IP addresses are not arbitrary, as they are designated by the Internet Assigned Numbers Authority (IANA), a part of a non-benefit association set up in the US in 1998. This authority ensures the security of the web and makes it available to all. For checking the IP address of your system, you need to go to Terminal and type-
> ipconfig
What is IPv4
IPv4 is version 4 of the Internet protocol introduced in the market in the mid-1980s. IPv4 address comes with four numbers separated by dots, where each number ranges from 0-255. These four numbers uniquely identify each site system on the Internet. These numbers might be difficult to remember; thus, DNS took over to covert the IP address into human-readable URLs that are easy to remember.
To learn more about specific types of IP addresses, such as the benefits of having a dedicated IP, check out our article on what is a dedicated IP.
IPv4 address is 32-bit that has created 4 billion addresses. Suppose you want to access the Google website; you need to have its DNS address (www.google.com). Whenever you go to this link, the URL will be converted to the IP address (x.x.x.x) by DNS (Domain Name Server), and the Google page will open in front of you.
Features of IPv4-
- You will get a connectionless protocol.
- It allows you to create a superficial virtualized communication layer supporting devices.
- It requires less memory for storing the address.
- Today, millions of devices use IPv4 addresses and address space across the globe.
- You can leverage its wide range of video libraries and conferences.
- It supports unicast, broadcast, and multicast styles of addresses.

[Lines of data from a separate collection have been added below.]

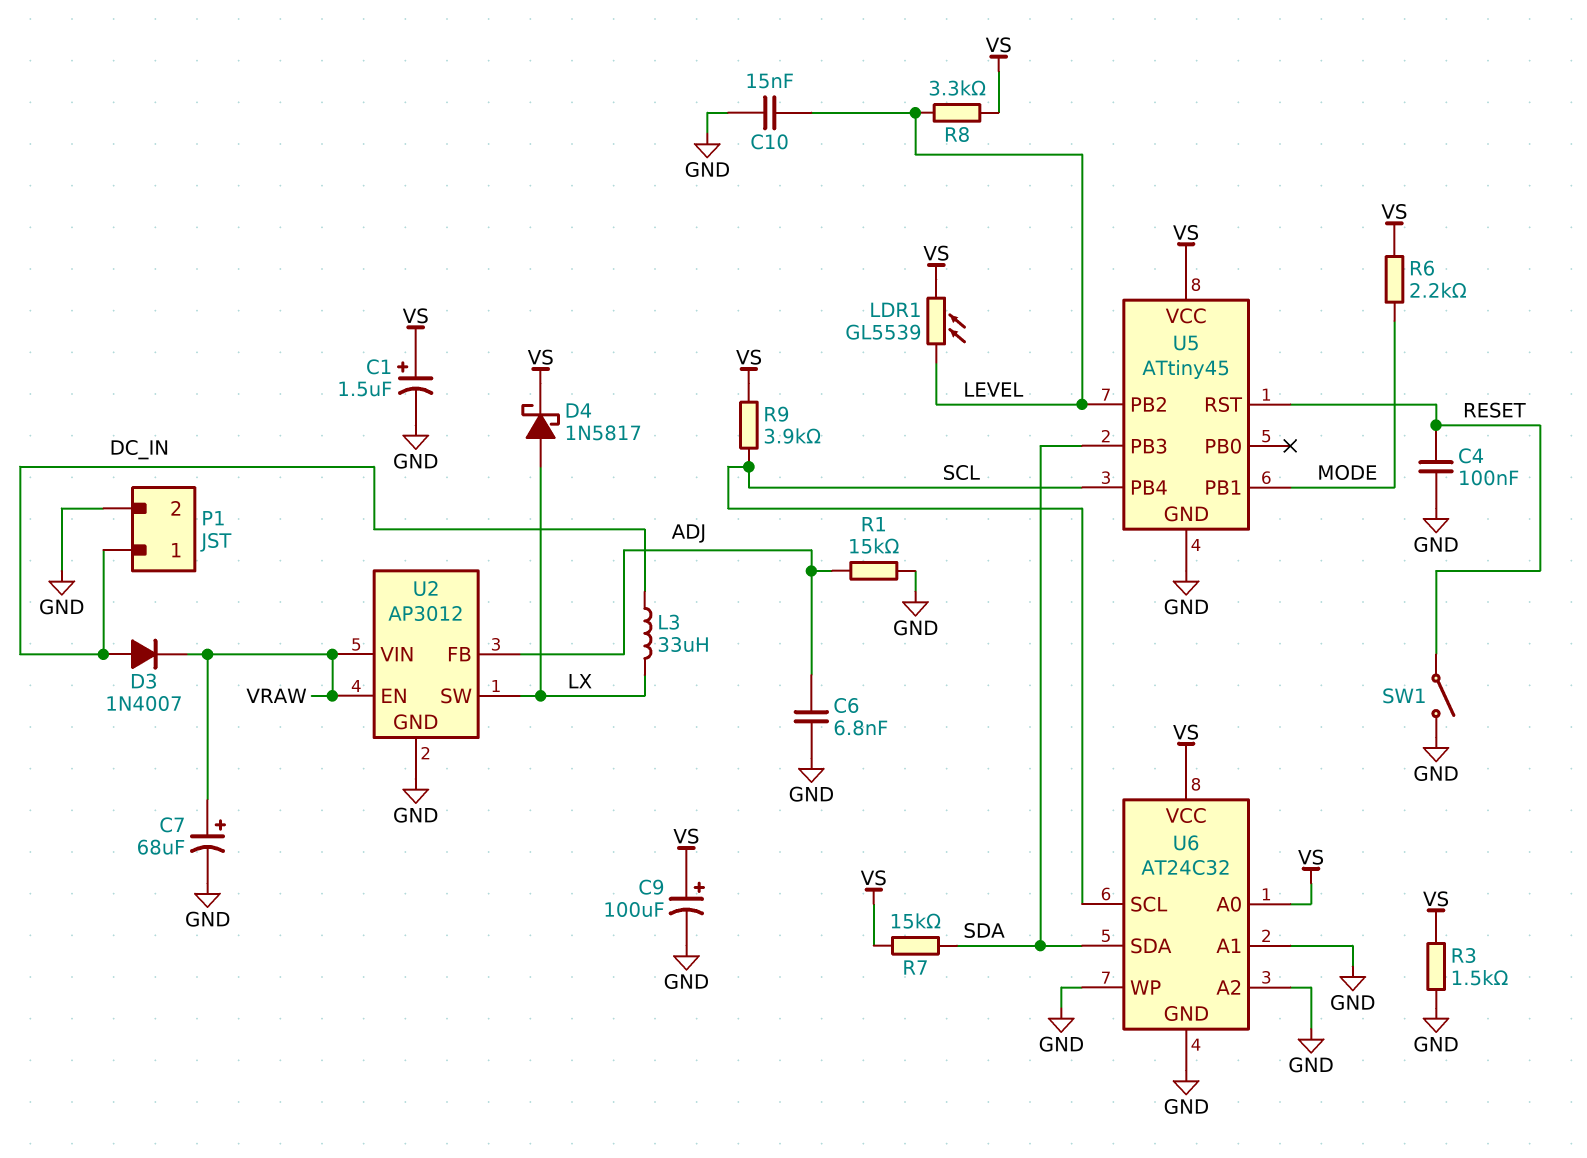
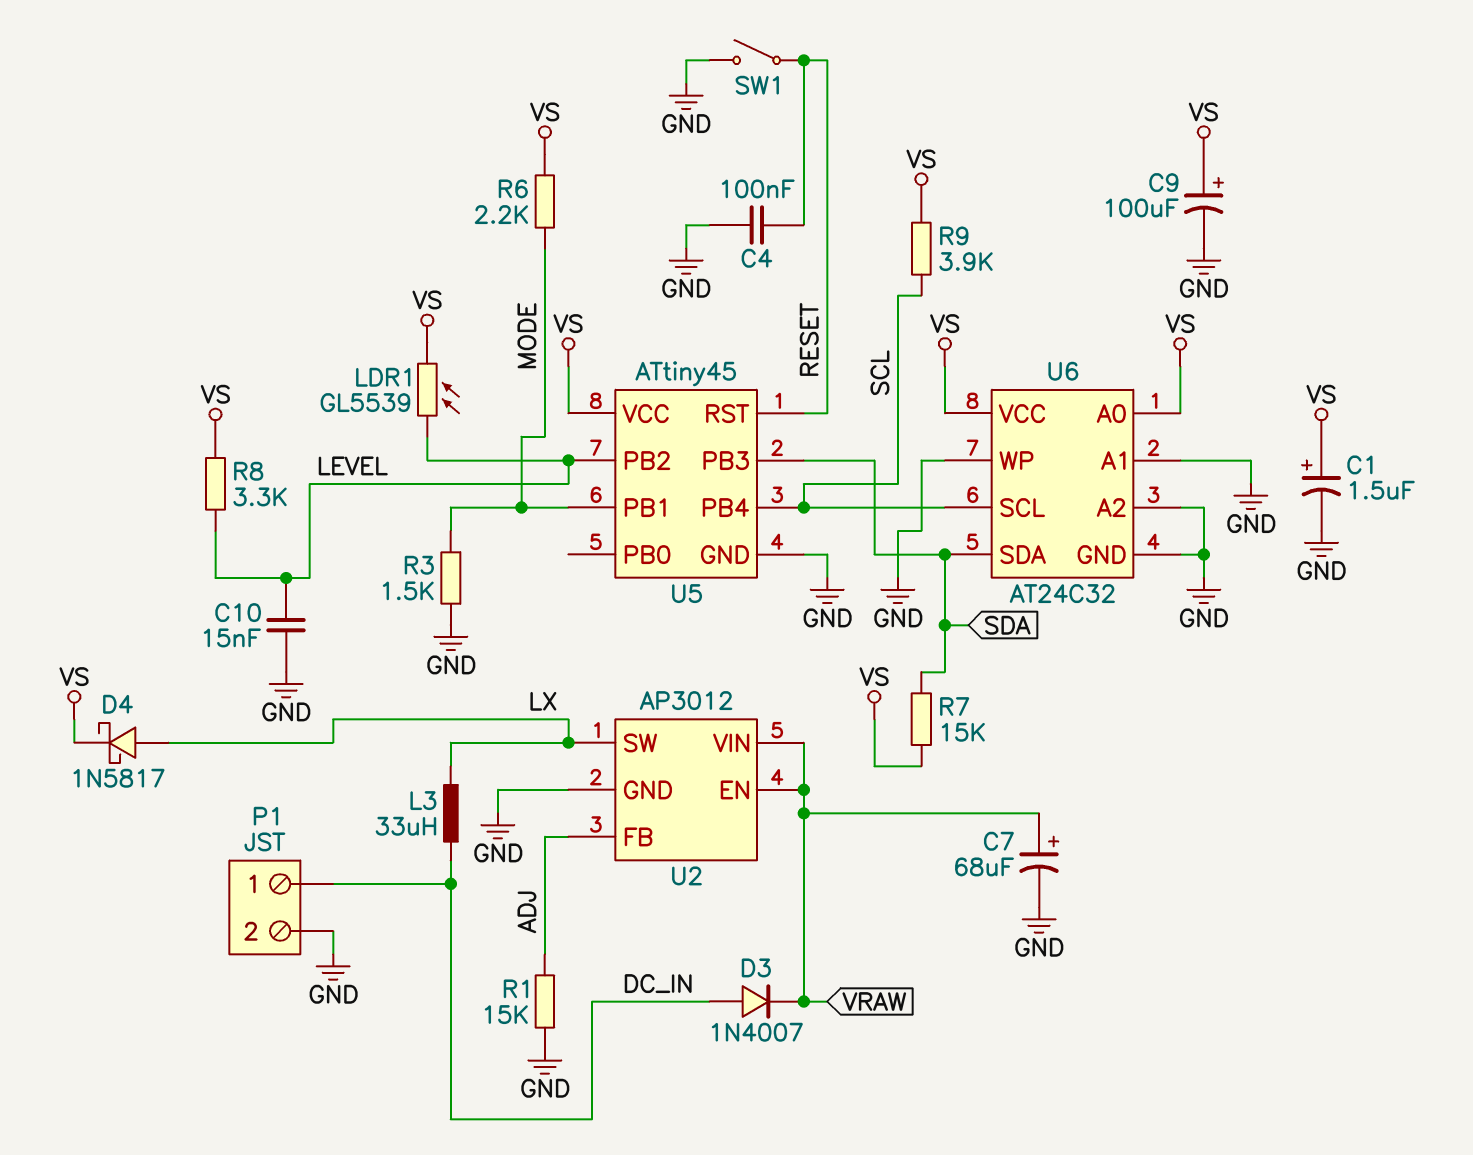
C6: 6.8nF (ADJ, GND) -> none
R3: 1.5k (GND, VS) -> 1.5k (GND, MODE)

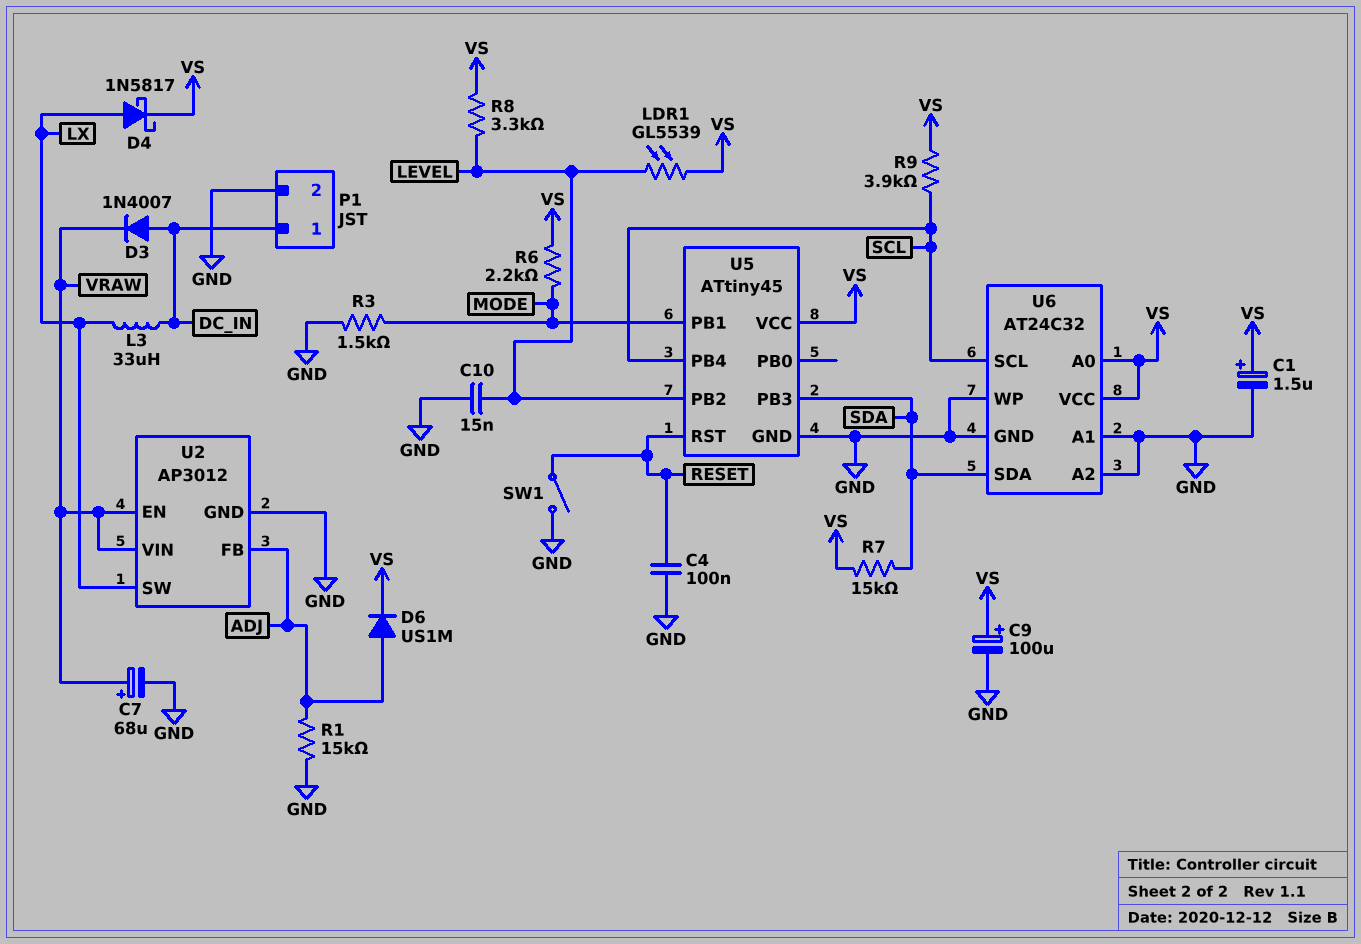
D6: none -> diode US1M (A ADJ, K VS)

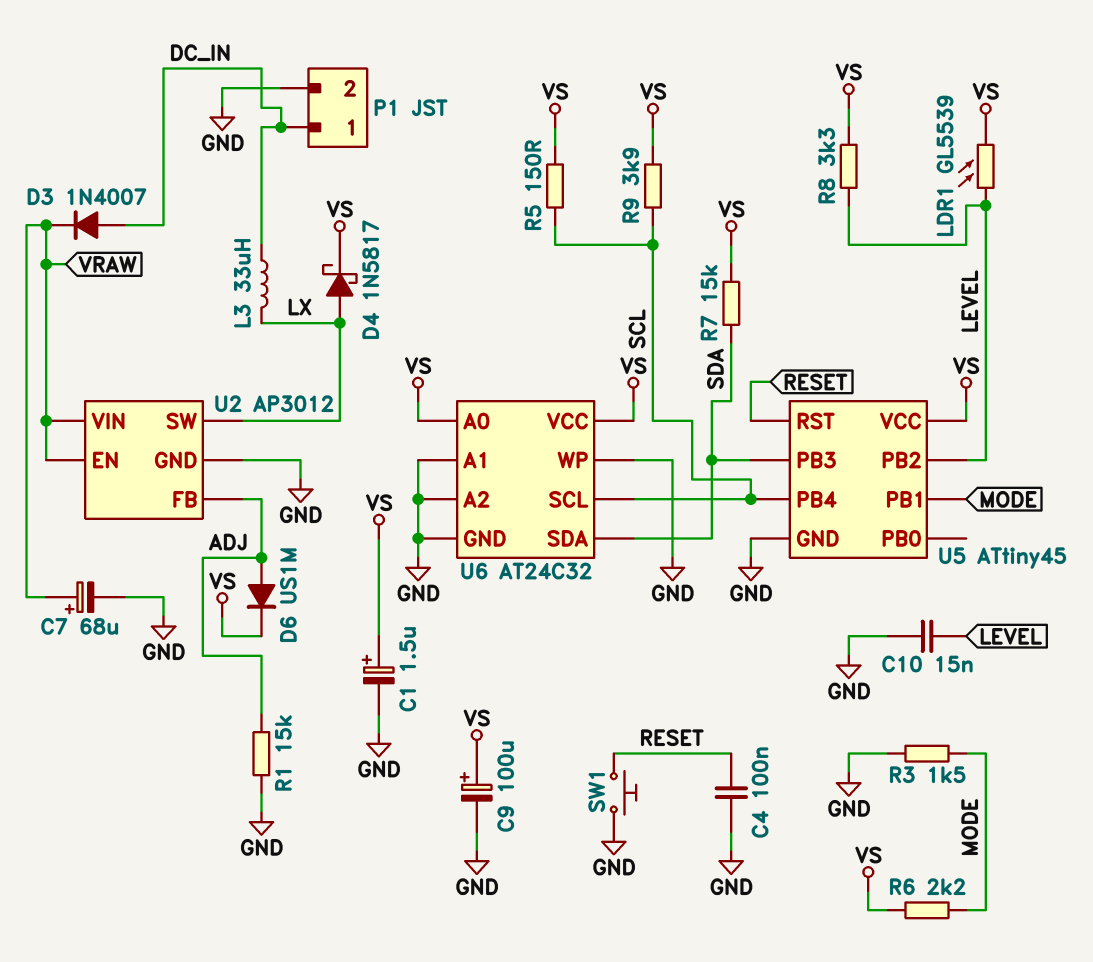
R5: none -> 150 (SCL, VS)
SW1: switch (GND, RESET) -> button (GND, RESET)

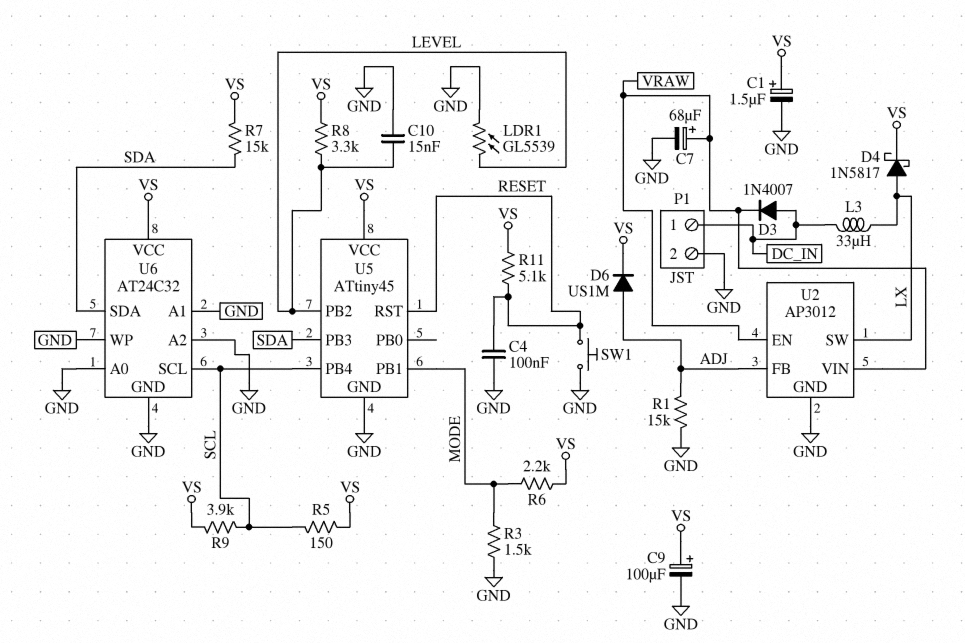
LDR1: GL5539 (LEVEL, VS) -> GL5539 (GND, LEVEL)
R11: none -> 5.1k (RESET, VS)
U6 pin A0: VS -> GND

- IPv4 addresses can be private or public, where private addresses are privately unique, and public addresses are publicly unique.
How does IPv4 work
The IPv4 protocol works at the internet layer in the TCP stack. It has two significant responsibilities- logical addressing and packet routing.
- Logical addressing
IP addresses are also referred to as the 'logical' addresses. These addresses are not connected to a particular device permanently. The administrator can allocate them to a network for creating a network topology accordingly.
IP addressing helps identify the source and destination hosts connected on the same LAN or different networks in different geographical areas. IP routing forwards packets from the source to the destination covering hop to hop, irrespective of their physical infrastructure. A packet has to travel across different networks to reach its specified destination.
- Routing process
The process starts with a user's device, or host, that creates an IP specifying the destination address and setting the source address to itself. The packet will then move to the default gateway (router) at the end of that LAN.

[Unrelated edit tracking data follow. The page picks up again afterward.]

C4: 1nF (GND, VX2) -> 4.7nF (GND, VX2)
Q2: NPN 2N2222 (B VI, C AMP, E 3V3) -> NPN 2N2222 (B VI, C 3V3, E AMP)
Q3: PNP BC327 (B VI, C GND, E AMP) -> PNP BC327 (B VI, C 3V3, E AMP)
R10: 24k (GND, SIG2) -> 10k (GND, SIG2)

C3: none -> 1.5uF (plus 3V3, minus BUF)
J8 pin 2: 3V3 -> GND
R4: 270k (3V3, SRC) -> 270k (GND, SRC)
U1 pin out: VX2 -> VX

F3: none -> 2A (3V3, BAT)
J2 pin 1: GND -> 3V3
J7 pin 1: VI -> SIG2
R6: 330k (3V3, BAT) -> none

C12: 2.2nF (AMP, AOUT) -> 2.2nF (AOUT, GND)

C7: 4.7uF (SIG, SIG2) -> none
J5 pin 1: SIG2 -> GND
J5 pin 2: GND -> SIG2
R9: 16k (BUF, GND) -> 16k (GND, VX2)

Based on the mentioned IP address, the packet will choose the path, such as moving to the router that belongs to the ISP of the user. ISP stores a table with all the routes looks for the best way for the packet's destination and then routes the packet.
Then the packet crosses several routers to find the best next hop. At last, the packet will reach the router of the destination IP address and send it to the destination.
IP packet remains the same till it reaches the destination; other than each, the router will read and decapsulate the lower level header and trailer and again encapsulate the packet in a new header and trailer for the next hop.
Like a postal address, an IP address is divided into the first part specifying a general network and the second part specifying a specific host (like a house number). You can set the routes manually or learn using the routing protocols of other routers in the network. In contrast, look up the routing table to see if the route matches a portion of the address or the exact address.
These routes could be programmed manually (static routes) or learned from other routers automatically using routing protocols. For those looking to configure static routes effectively, understanding how to set a static IP is essential; check out our guide on how to configure a static IP in CentOS 7 for detailed instructions.
IPv4 packet header-
IPv4 Address Classes
What does an IP address look like? Here is an IP address example: 192.168.1.56
There are different types of IP addresses in use and the above-mentioned example belongs to one of them. Do you know which IP class this address belongs to?
The IPv4 IP address space comes within five classes: A, B, C, D, and E. Each class offers a specific IP address range. Class A, B, and C are primarily used on the Internet. But, class D and class E are reserved IP addresses for particular uses. We have mentioned these classes in detail.
Class A Public & Private IP Address Range
Class A addresses are helpful for networks with a large set of hosts. Class A allows for 126 networks, as it uses only the first octet for the network ID. it specifies the first bit in the octet is zero. The remaining seven bits are used to complete the network ID. The 24 bits in the last three octets represent the host's ID (numbers 1-27), resulting in around 17 million hosts per network.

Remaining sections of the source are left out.